Ethereum has done a lot in its short existence. From its first day of trading in mid-2015 till now the cryptocurrency has seen its value rise more than 150-fold. With its innovative ability to allow decentralized applications to run over its network, ethereum has hosted billions of dollars in initial coin offerings, becoming the top cryptocoin for such token sales. It’s even survived that hallmark of its more grown-up financial markets peers, the flash crash.
But after all that, ethereum now finds itself facing its most vexing challenge yet: digital beanie babies.
In November, a Canadian company called Axiom Zen introduced CryptoKitties, collectible cat avatars that exist solely on the blockchain, where users can mate them, sell them, or just gaze on them adoringly. Most sell for hundreds of U.S. dollars; one of them fetched $114,482.59. Arguably, they’re cute.
Amazingly, demand has exploded in the past week to the point that the rest of the network has been thrown into gridlock.
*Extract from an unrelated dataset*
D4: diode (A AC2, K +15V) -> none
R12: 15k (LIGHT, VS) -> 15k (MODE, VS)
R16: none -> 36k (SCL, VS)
By Monday, more than 11 percent of ethereum’s traffic was devoted to handling the exchange of digital cats. Cryptokitties has managed to prove, simultaneously, that the ethereum network both can and cannot sustain a digital marketplace.
Here’s how it works. Each CryptoKitty has a unique identifier, its genetic code, that gives it physical traits like color and appearance as well as reproductive capabilities. The latter comes into play when valuing kitties; the quicker they can pump out new kitties (with new genetic stats), the more they’re worth. The one that sold for a hundred-grand can breed (provided it has a willing mate) every minute; the slowest take a week.
It didn’t take long for things to approach Malthusian extremes. Collectors have spent nearly $7 million so far on the tokens, which trade on the ethereum network, as the CryptoKitty population surged. The mania quickly overloaded the capabilities of the blockchain architecture, forcing Axiom Zen to increase transaction fees to cool things down. Here’s a view of pending transactions on ethereum, a measure of how slowly it takes to get an ether trade done:
It’s not just speculators who’ve been affected. SophieTX, a company that had scheduled an ethereum0-based ICO Tuesday, postponed the sale Tuesday and offered up this apology to investors:
I never thought I’d say this, but, due to a digital kittens gaming application clogging the Ethereum Network (yes really) the SophiaTX Token Generation Event will be postponed for 48 hours and rescheduled for Thursday, December 7th 2017…The team here at SophiaTX is working around the clock to ensure a successful TGE launch, however, merely hours before the start time, the entire Ethereum network slowed down and brought issues due to success of a gaming application running on their platform called CryptoKitties.
This isn’t the sort of announcement you’d ever imagine making in ordinary securities markets: “Sorry guys, we’re gonna have to delay our IPO because another company came out of nowhere and started using the NYSE’s networking architecture to run a massive multiplayer game of Tamagotchi.”
But the import of this goes beyond a single ICO. Just as bitcoin wants to be a new model for money, ethereum wants to be a new model for business. Unlike bitcoin, ethereum’s infrastructure allows for smart-contracting to occur in a decentralized, cryptographically secured network. Proponents have suggested that the blockchain could disrupt everything from global shipping to democratic elections. There’s a reason why the majority of the ICO market – which has pulled in more money in the last 6 months than series A venture fundings – take place on ethereum.
But here we finally have an actual ethereum-based company running an actual ethereum-based business (with actually cool technology, once you dig into it), and, well – oh shit – the network is buckling. And all for kitties.
This isn’t to say that ethereum can’t live up to its decentralized dreams. But it’s an indication that something in the model isn’t right.
Crypto networks like ethereum and bitcoin have yet to prove that the privacy and decentralization they promise is worth the computing power required to run them. Why would anyone prefer a decentralized ledger if it’s ten times slower and a tenth as efficient as keeping your own in-house database? These inherent engineering challenges have spurred the development of competing coins and bespoke blockchain networks. But having a separate private network for every application is exactly what ethereum was designed to avoid.
It’s unclear who will lose out. The winner, in any case, will be whoever cashes out of the CryptoKitty boom at the top.